After some deep investigation it seems that collapsing every JSON config context for every devices in pure postgreSQL takes a long time. As pinpointed by @kkthxbye-code, the same big query is executed twice: on time for the device count rendering and a second time to render every devices with their associated config context.
I guess we can find some pagination workaround to avoid executing this long-running query just to render a device count. Does anyone knows if we can customize the pagination for DRF ?
@kkthxbye-code commented on GitHub (Jun 13, 2022):
I will tentatively own this, with the goal of removing the extra count overhead. Cloning the queryset in the paginator and running queryset.query.annotations.clear() seems to work as intended and removes the vast majority of the extra overhead.
@jeremystretch commented on GitHub (Jun 13, 2022):
Thanks @kkthxbye-code, I've been meaning to dig into this but haven't gotten to it yet. Let me know if I can be of any assistance.

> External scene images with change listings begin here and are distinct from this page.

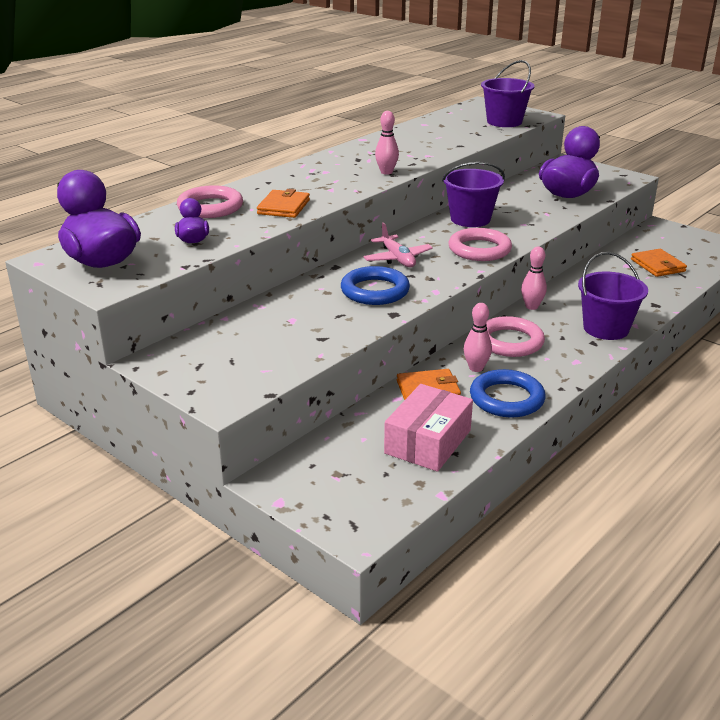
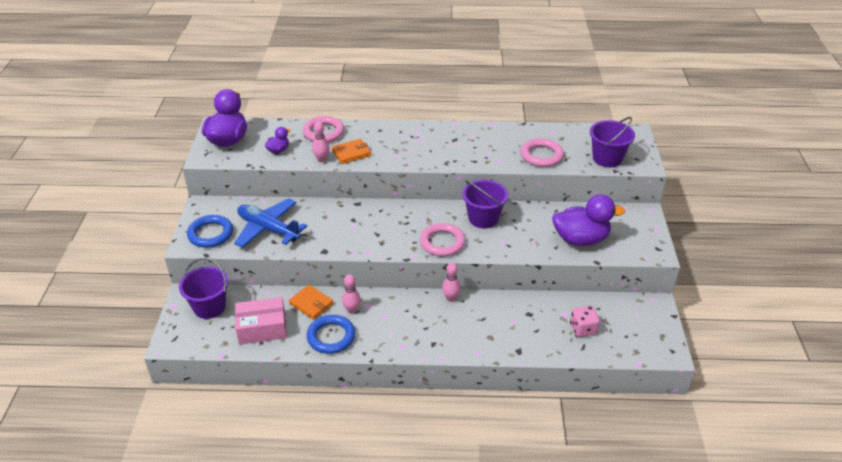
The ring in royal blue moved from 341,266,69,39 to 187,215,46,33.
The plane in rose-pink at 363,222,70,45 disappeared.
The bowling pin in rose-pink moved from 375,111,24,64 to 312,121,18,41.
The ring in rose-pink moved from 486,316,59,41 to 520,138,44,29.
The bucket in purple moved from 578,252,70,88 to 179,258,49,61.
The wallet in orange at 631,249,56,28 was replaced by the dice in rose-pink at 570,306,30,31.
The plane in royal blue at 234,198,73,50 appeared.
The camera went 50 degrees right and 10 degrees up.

@kkthxbye-code commented on GitHub (Jun 13, 2022):
I implemented a partial fix which should halve the load time of the device list through the API when config context is not excluded. It's really more of a workaround as I still think there should be a way to avoid the query scaling linearly with the number of devices, I'm still just hitting my head against the ORM when trying to fix it.
I'll try to keep digging when I get the time, but we probably still need your help here @jeremystretch !
@jeremystretch commented on GitHub (Jun 17, 2022):
Although there likely remains work we can do to better optimize these queries, I'm going to leave this as closed by @kkthxbye-code's PR #9527 for a few reasons:
Anyone is welcome to submit a follow-on issue if they'd like to further pursue improvements in this area once v3.2.5 has been released.
@BowmanKlinkenberg commented on GitHub (Jun 17, 2022):
Great news! Thanks for your work and attention to this, @kkthxbye-code @jeremystretch!